Vice-Governor of Guangdong
- In office November 2011 – February 2016

Communist Party Secretary of Dongguan
- In office March 2006 – November 2011
- Preceded by: Dong Xing
- Succeeded by: Xu Jianhua

Personal details
- Born: June 1956 (age 70) Xingning, Guangdong
- Party: Chinese Communist Party (expelled)
- Alma mater: Jilin University
- Occupation: Politician

= Liu Zhigeng =

Chinese politician (born 1956)

Liu Zhigeng (刘志庚 (Liú Zhìgēng); born June 1956) is a former Chinese politician. He was the Vice-Governor of Guangdong and the Chinese Communist Party Committee Secretary of Dongguan. On February 4, 2016, Liu was placed under investigation by the Central Commission for Discipline Inspection. On April 18, 2016, Liu Zhigeng was double opened and transferred to the judiciary.

==Career==
Liu Zhigeng was born in Xingning, Guangdong in June 1956. He was the teacher of Pei Ning commune Primary School (陂宁公社) from 1973 to 1978. In 1979, he entered Jilin University and graduated in 1983. He joined the Chinese Communist Party (CCP) in February 1985. From 1983 to 1992, Liu Zhigeng worked in Shenzhen Municipal Planning Bureau. In 1993 he became the mayor of Longgang District and the CCP Committee Secretary of Longgang District in 1995. In 2002, Liu became the mayor of Qingyuan. Liu Zhigeng held power in Dongguan from 2004 to 2011, which served as CCP Deputy Secretary, Mayor, Director of People's Congress, and CCP Secretary. In 2011, Liu Zhigeng became the Vice-Governor of Guangdong.
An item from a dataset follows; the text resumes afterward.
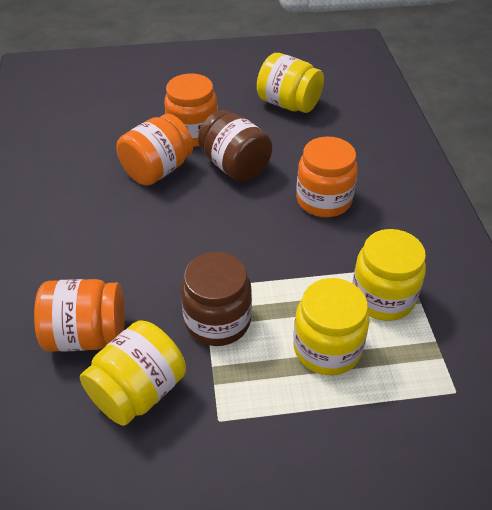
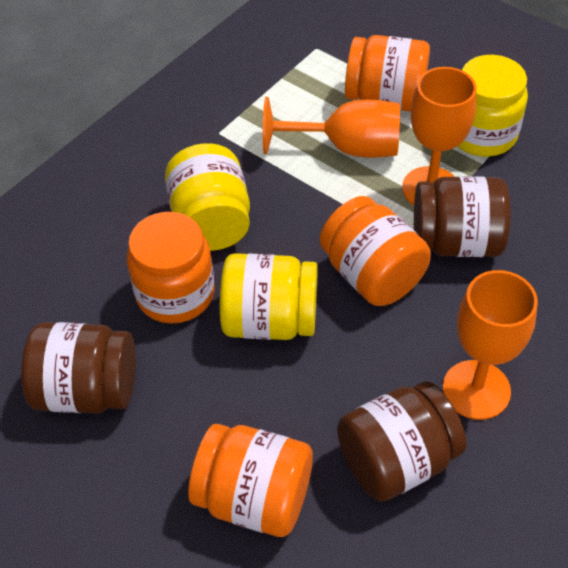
brown jar: 2 -> 3
orange goblet: 0 -> 3
yellow jar: 4 -> 3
On February 4, 2016, Liu Zhigeng was placed under investigation by the Central Commission for Discipline Inspection, the CCP's internal disciplinary body, for "serious violations of regulations". Liu was expelled from the CCP on April 18, 2016, for "joining superstitious activities, membership in private clubs and bribery".

On February 24, 2017, the Nanning Railway Transportation Intermediate Court heard the case of Liu Zhigeng's bribery in the first instance, and found that he had accepted bribes equivalent to 98.17 million yuan, and the court decided to pronounce a sentence at an optional date. On May 31 of the same year, the Nanning Railway Transportation Intermediate People's Court publicly pronounced the verdict in the first instance, and sentenced Liu Zhigeng to life imprisonment for accepting bribes, deprived of political rights for life, and confiscated all personal property; property obtained from accepting bribes was recovered and turned over to the state treasury. Liu Zhigeng said in court that he accepted the sentence and would not appeal.

On May 31, 2017, Liu was sentenced to life in prison for taking bribes worth 98.17 million yuan in Nanning.